Like the Poker players noted above, the “sport” in eSports consists of sitting in a chair, wearing headphones, and moving nothing a mouse and tapping a few computer keys. And wiping the sweat off your mouse. And screaming. A lot. At your teammates, at your competitors, or anything else. Meanwhile, other geeks (er… “fans”) in the stadium (yes, a STADIUM!) scream at their heroes, who are screaming at each other while sitting in their chairs, screaming words like “Snipers”, “Fraggers” and “BOTS!”.
One popular eSport is Drone Champions League, which consists of (you guessed it) “athletes” sitting in chairs, wearing Virtual Reality goggles and piloting small airborne drones through an outdoor obstacle course at a million miles per hour – crashing into everything in sight.
Note that these same “athletes” will soon be getting their P plates in the real world. Just let that sink in as you drive to work.

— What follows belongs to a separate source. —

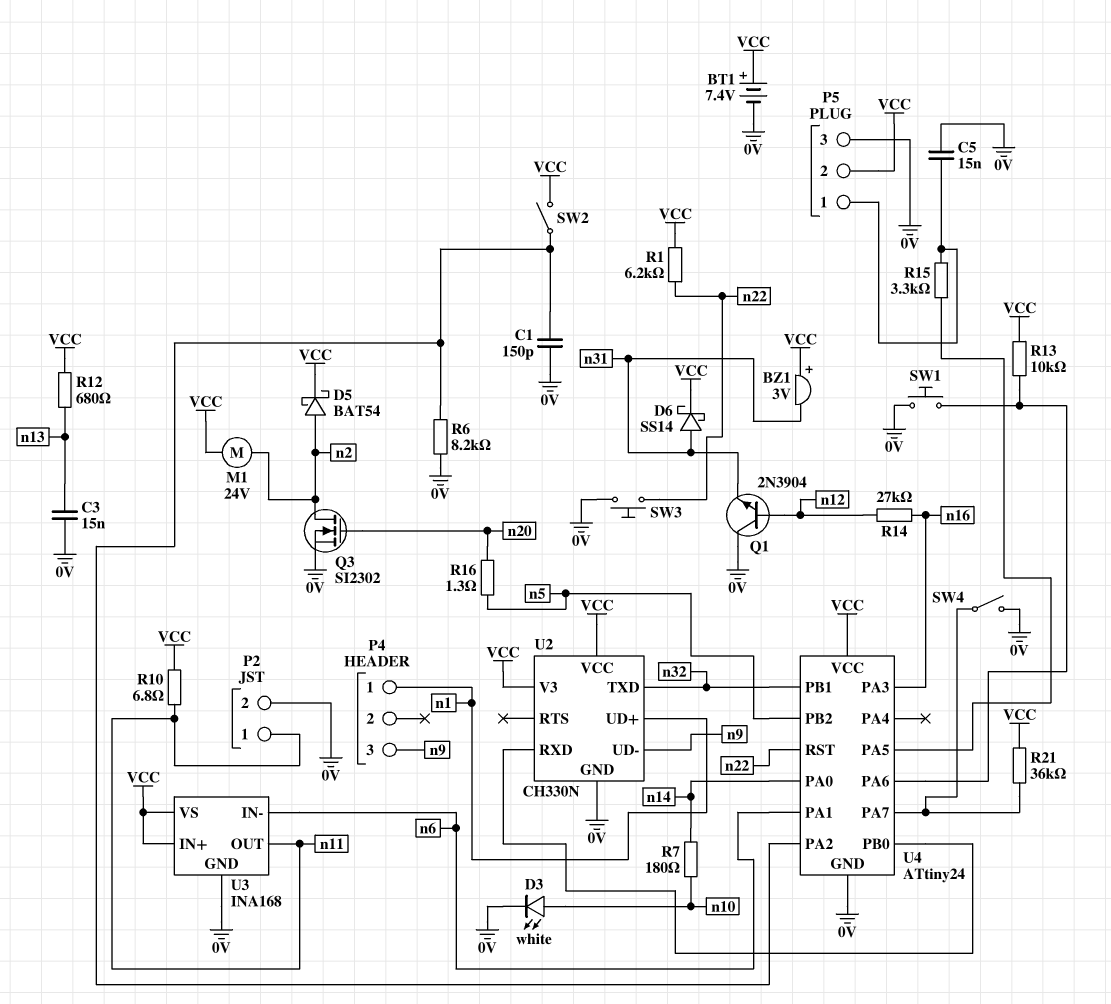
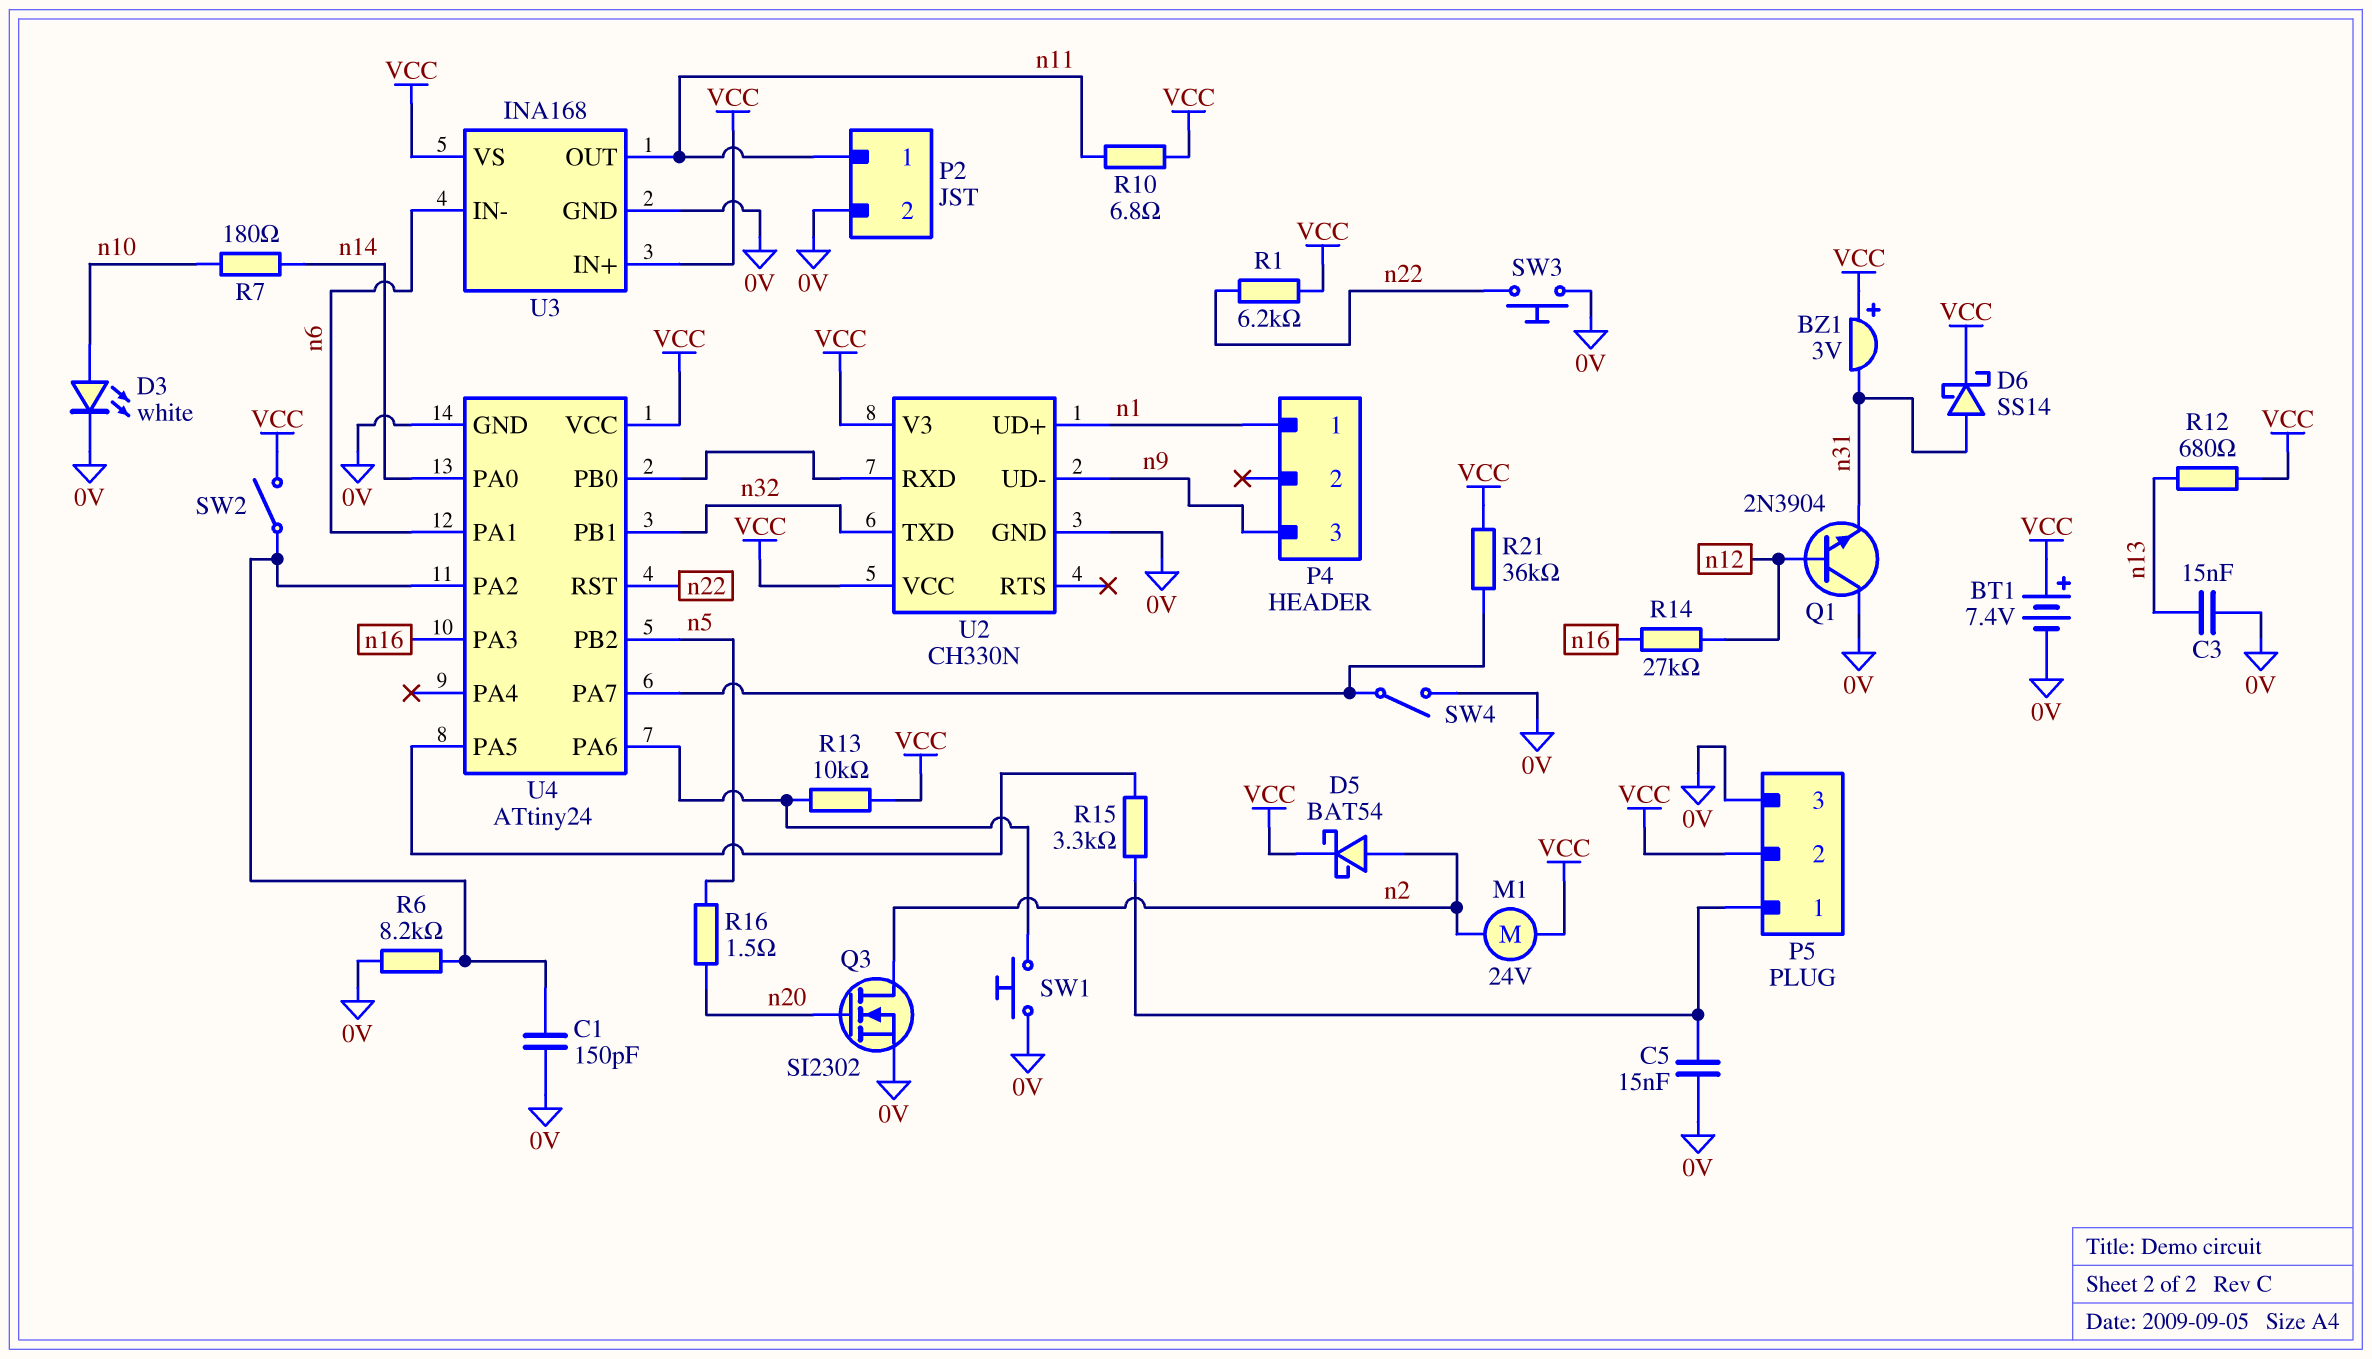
R16: 1.3 (n5, n20) -> 1.5 (n5, n20)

Nathan’s Hot Dog Eating Contest (ESPN): Not quite a “sport”, not quite “dining”, this contest is plated somewhere in the middle. (Betting tip: always put your money on the skinniest bugger.) I can’t help but wonder how this show would play out if they invited, say, the cheerleaders to participate (“Ewwwwww. Like, ohmygod, you want me to, like EAT that? Like, whatever. Do you even KNOW what they put in a hotdog, it’s all teeth and bones and skin and stuff. Speaking of which, has anyone, like, seen Tiffany?”)
Lightsaber / Sabre Legion (ESPN): They say that necessity is the mother of invention. So it’s no surprise that someone has finally…FINALLY identified the urgent need to combine Fencing with “Dressing up in a Halloween Costume”. (How did it take so long for this to happen?).
Essentially, this “sport” sees a pair of competitors, dressed in full combat gear, battle in mum’s basement using Star Wars-esque lightsabers (they glow, like in the movies, but I imagine competitors must evidently make their own sound effects – something like “Schvrmmmmmmm kvvfshhh!”)
As with other sports, there are commentators calling the “action”, with one particular observation that caught my ear: “This fight is so intense that Kevin just blew the tip off the end of Kenny’s sabre. So he’ll have to switch weapons. We’ll see if this puts a crimp in his style—if it causes his motivation to stall.”
The force is weak in this one.
Chess Boxing (ESPN): The first line of the show’s voiceover says it all: “Chess Boxing was never meant to be just a sport. Chess Boxing is a philosophy. Not in the sense of life; in the sense of survival.”
Invented by a Dutchman (of course it was) its aim is to find the toughest and smartest men and women on the planet. And, as we all know, this can ONLY be decided by watching two people punch the living daylights out of each other, before sitting down to an action-packed session of chess.
As the inventor so eloquently puts it “There’s a lot of oxygen going to your muscles, but not a lot to your brain.”
Sounds about right.
World Pool League (Fox Sports): Half the skill in billiards is in not just sinking that 5-3 combo in the corner pocket to a hushed crowd, but rather, sinking that 5-3 combo in the corner pocket, using a bent cue with no tip and no chalk, on a slightly askew table littered with beer stains from Lachlan and Kaz’s weekly high-volume Tuesday night domestic, in a cramped, stuffy, noisy, hole-in-the-wall pub while the bouncer, also named Lachlan, disentangles a gang of sloshed uni exchange students from their escalating brawl that began at the hostel last night and will likely end with someone “Going All Bruce Lee” with the pub’s only good remaining pool cue. To make billiards really exciting, why not combine it with other pub-related TV shows like the Darts Championship, throw in some bouncers courtesy of the World’s Strongest Man Competition (ESPN) (unofficial tagline: Pick up heavy thing. Put thing there) in a winner-takes-all “Cage-Match” filled with drunk and disorderly cornholers, a few cheerleaders and a couple of the hyperactive greyhounds from the AKC finals?
Come to think of it, that’s more suited to Main Event.